The wide-eyed expression made his heart ache, because in that moment he saw the girl she’d been.

The girl he’d failed, and in failing her, lost forever.

Rose now was lean and sleek, like a black cat—unreadable eyes and ready claws.

“You get the proof,” she said. “Then…what? How will you get to the Masters’ Admiralty?”

“I’m already in contact with them.”

“You are?”

He nodded and leaned against the wall again to take weight off his right knee. Normally he hauled one of the kitchen chairs in here if he planned to be in the room for any length of time.

“When—” He stopped. This explanation would mean going back, talking about that fateful summer.

Something on his face must have given away his discomfort, because her expression went blank. “Just say it, Weston.”

He was back to Weston. No more Wes.

“After I learned…” He braced himself to finish that sentence. “After I learned what they were doing to you, I started looking for help. I knew we couldn’t go to the Grand Master—he wouldn’t believe me, or worse, I thought maybe the Grand Master had asked Elroy to…to train you.”

“I remember,” she said softly. “We talked about it, about going to one of the other families.”

He nodded once. He’d forgotten that they’d talked about it, debating in hushed tones whom they could trust. Since then, he’d had this same debate with himself a hundred times. Weston waited to see if she’d say anything else. When she stayed silent, he continued.

“My grandfather used to insist that the Trinity Masters weren’t the first. That there was an organization in England.
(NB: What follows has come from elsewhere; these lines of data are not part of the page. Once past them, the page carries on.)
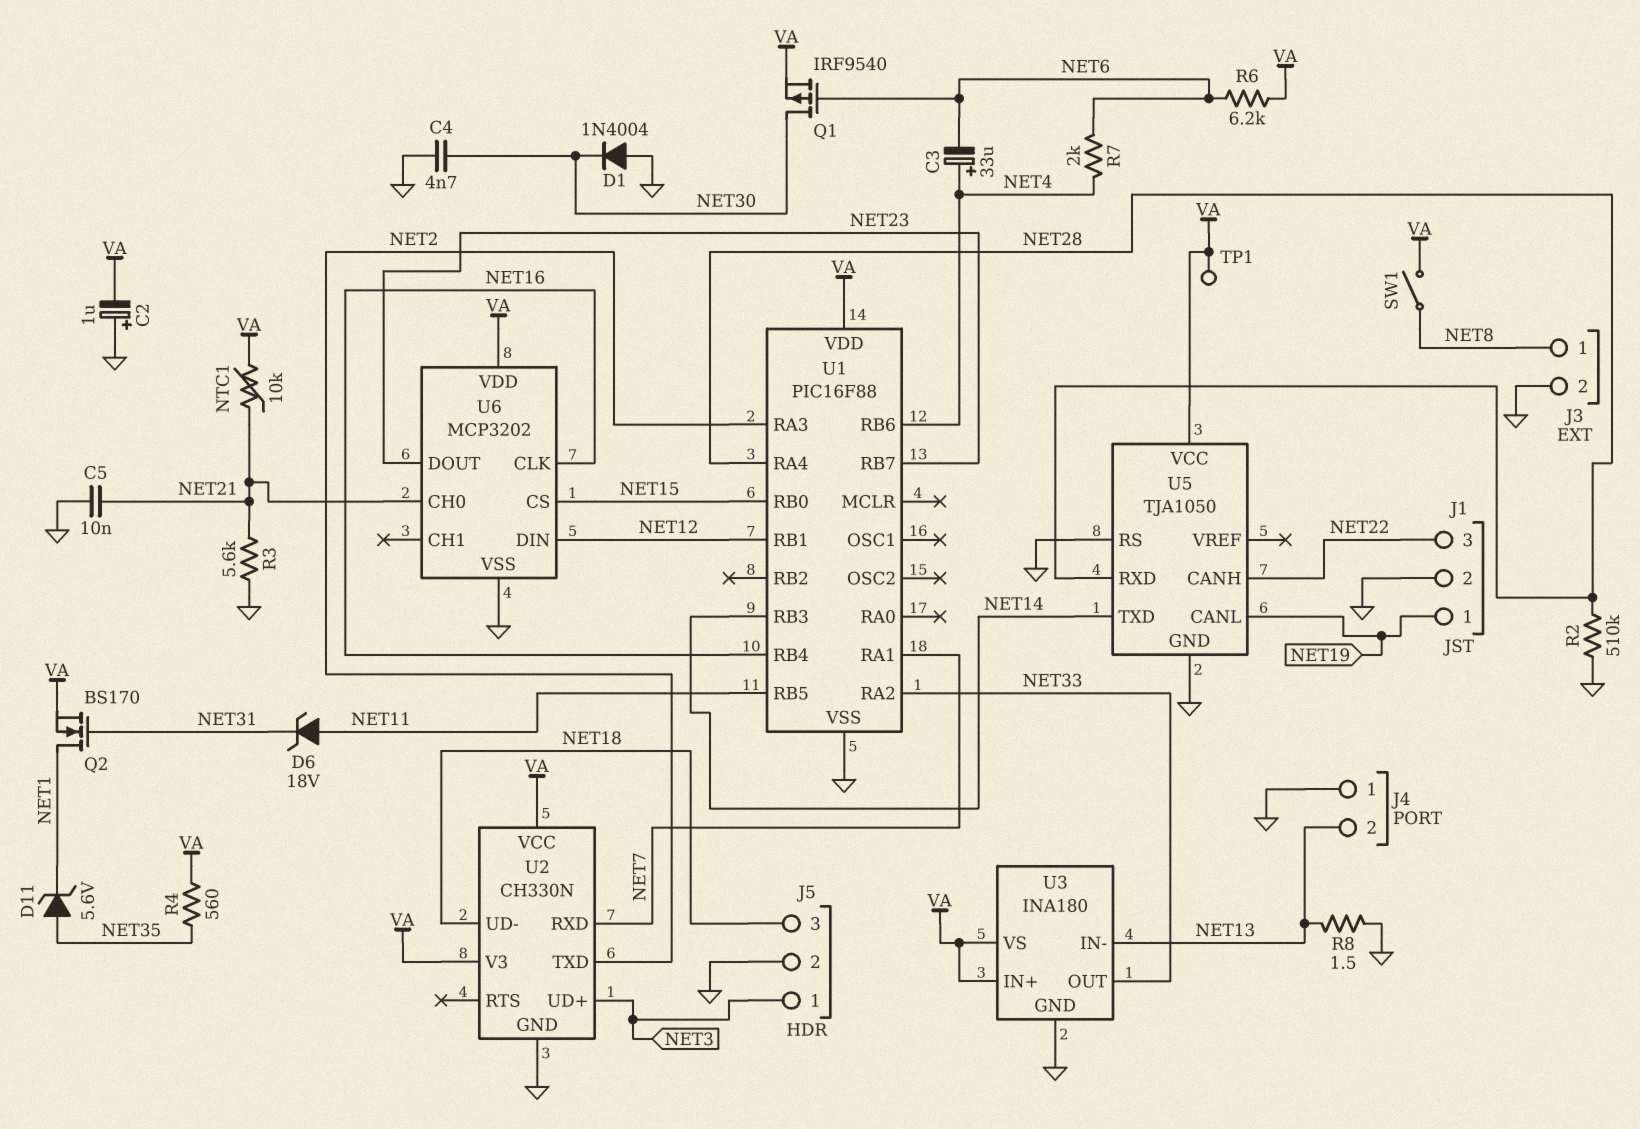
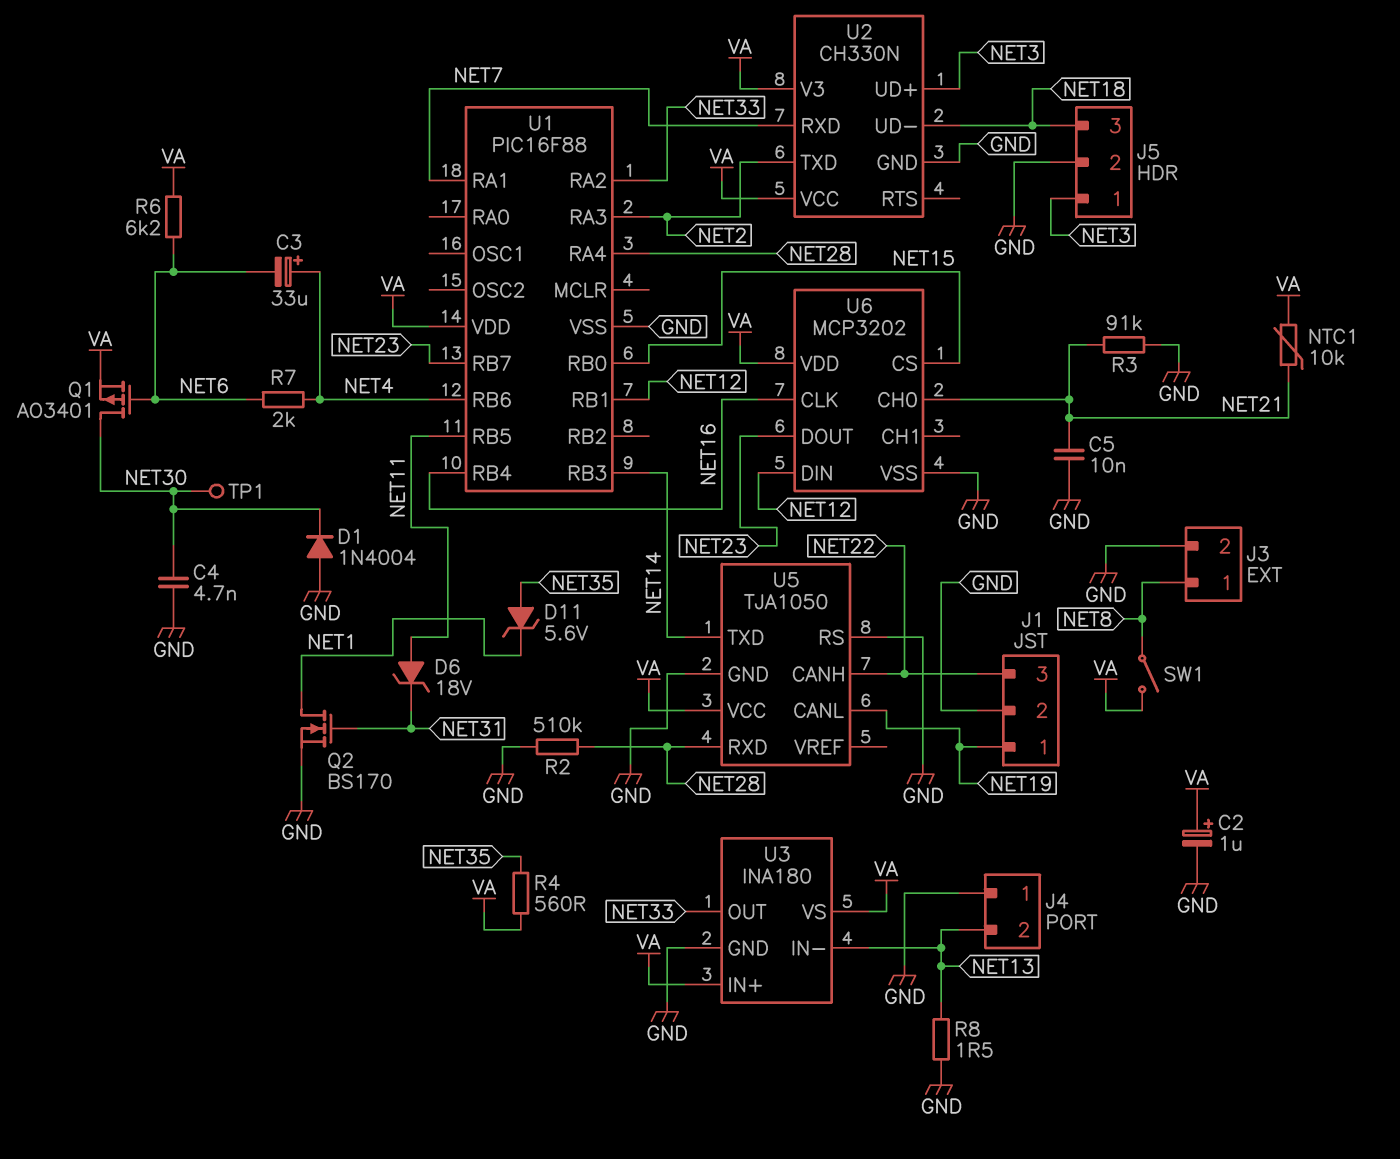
C2: 1uF (plus GND, minus VA) -> 1uF (plus VA, minus GND)
Q1: PMOS IRF9540 (G NET6, D NET30, S VA) -> PMOS AO3401 (G NET6, D NET30, S VA)
Q2: NMOS BS170 (G NET31, D NET1, S VA) -> NMOS BS170 (G NET31, D NET1, S GND)
R3: 5.6k (GND, NET21) -> 91k (GND, NET21)
TP1: test point (VA) -> test point (NET30)

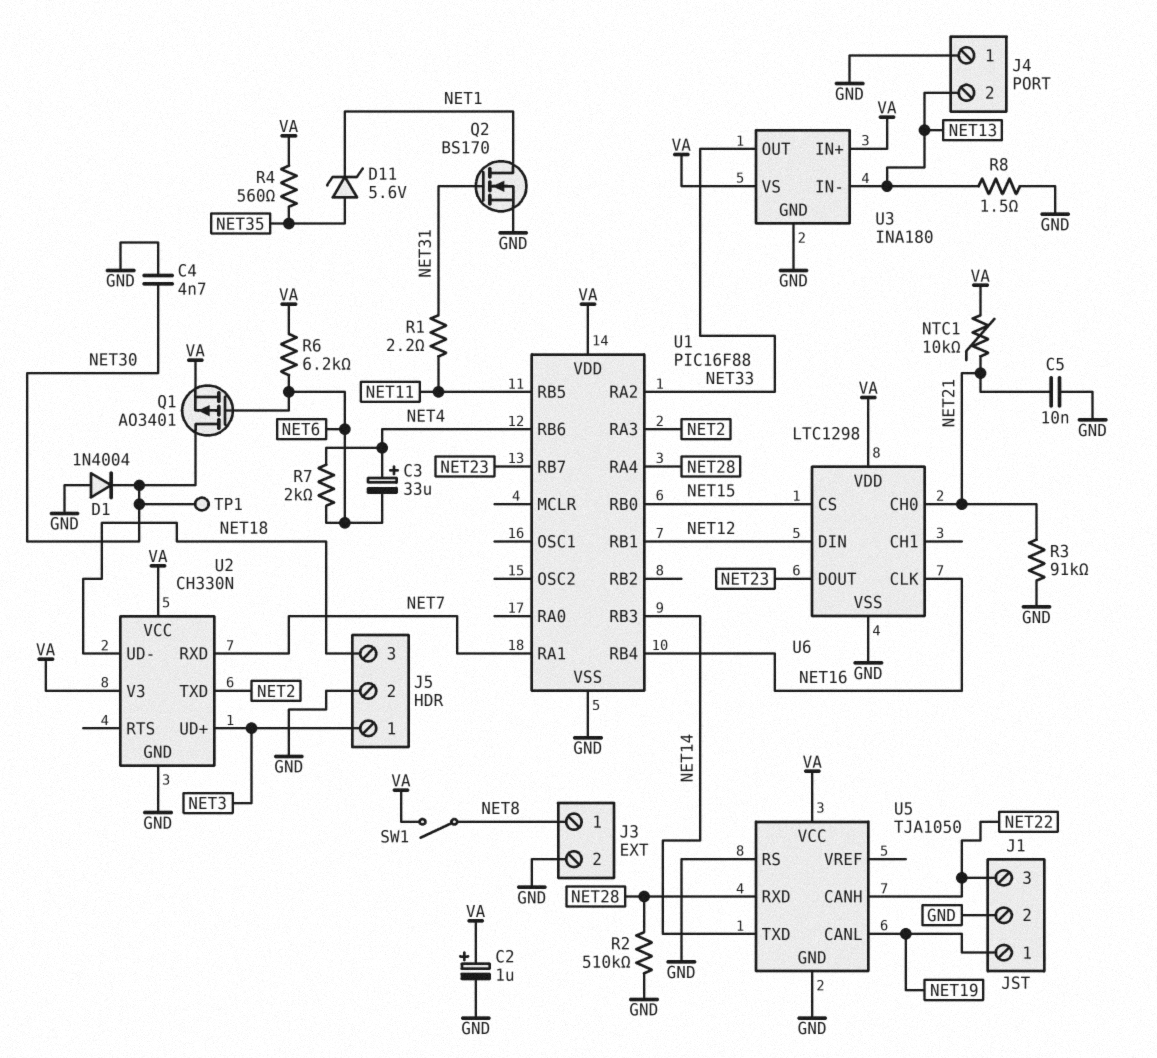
D6: zener 18V (A NET11, K NET31) -> none
R1: none -> 2.2 (NET11, NET31)
U6: MCP3202 -> LTC1298

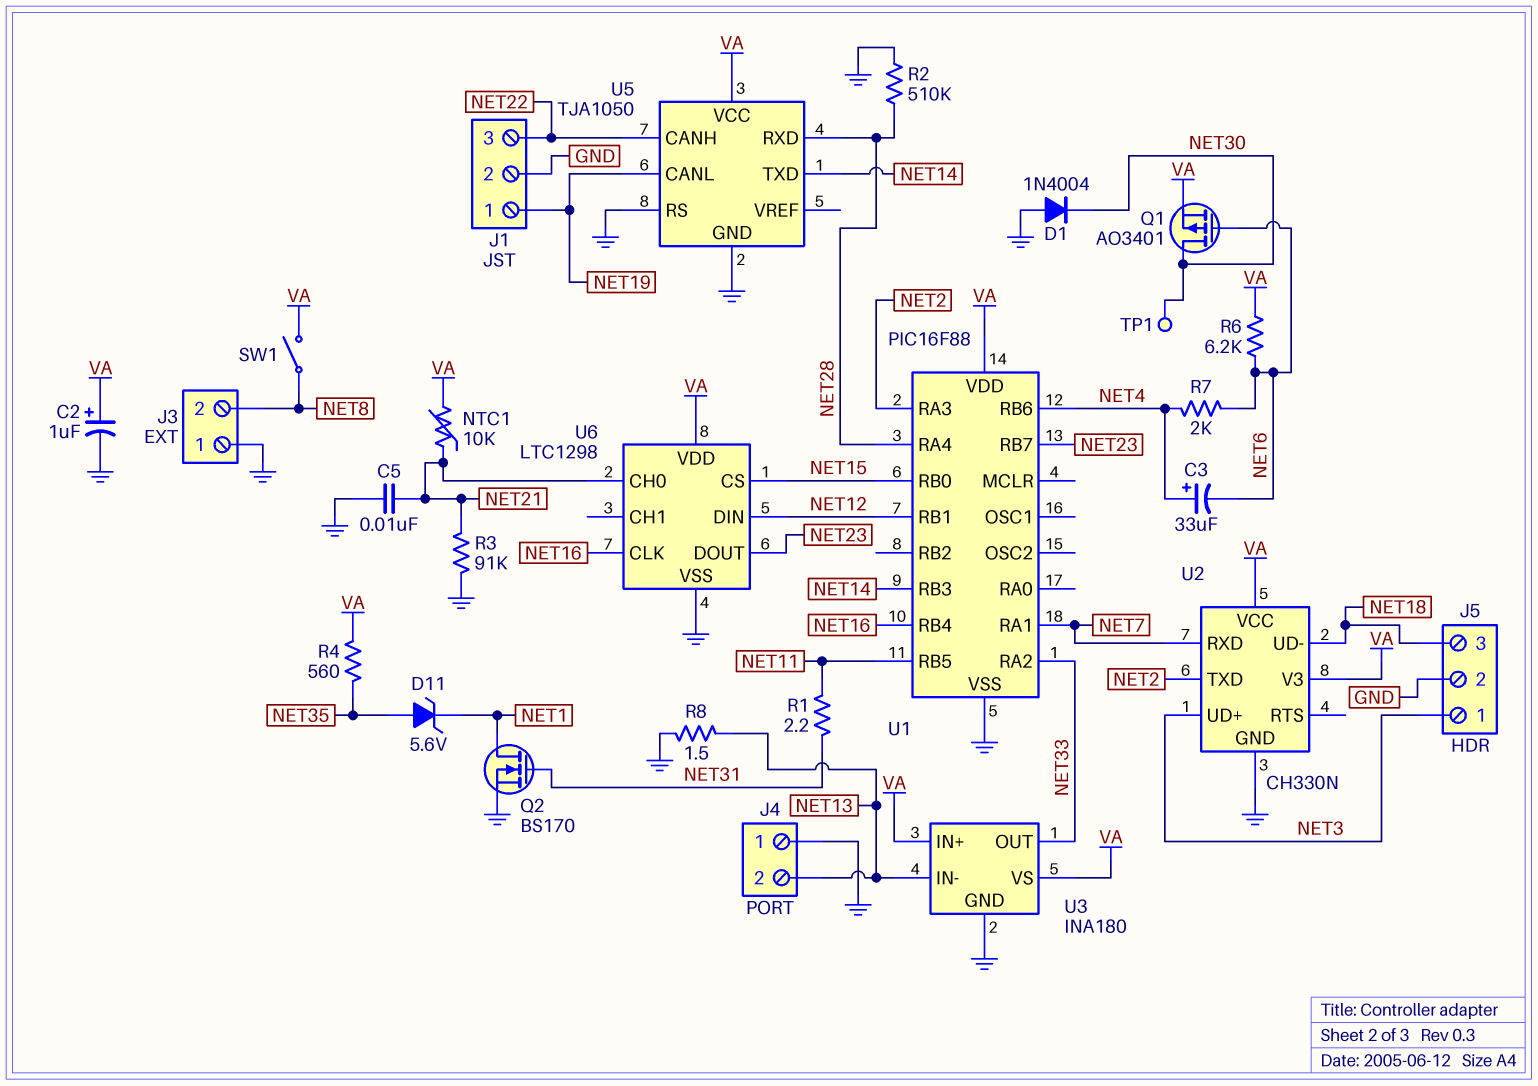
C4: 4.7nF (GND, NET30) -> none
J3 pin 1: NET8 -> GND
J3 pin 2: GND -> NET8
That Admiral Lord Nelson had been a member.”

She was looking at something on the wall beside him, but he didn’t think she was actually seeing anything.

“I started researching Nelson, and it turns out he was in a trinity—with the British ambassador to Naples and the ambassador’s wife. I wasn’t sure they were a trinity, because in some accounts it looked like the wife, Emma, was just having an affair with Nelson.

“But the more I dug, the more it seemed like the three of them were a trinity, put together later in life. I managed to track down a descendent of William Hamilton—the ambassador.”

“That’s where you really went that summer?” she asked gently.

After the horrific night in the kitchen, he’d stayed in his parents’ house for three weeks, when he’d only planned to be there for two. He lied and said he’d postponed his internship. For the weeks he’d been there, they’d hid in his room, sneaking out only to get food.

They’d made love, Weston taking his time to learn every inch of her skin and giving her pleasure every way he knew how.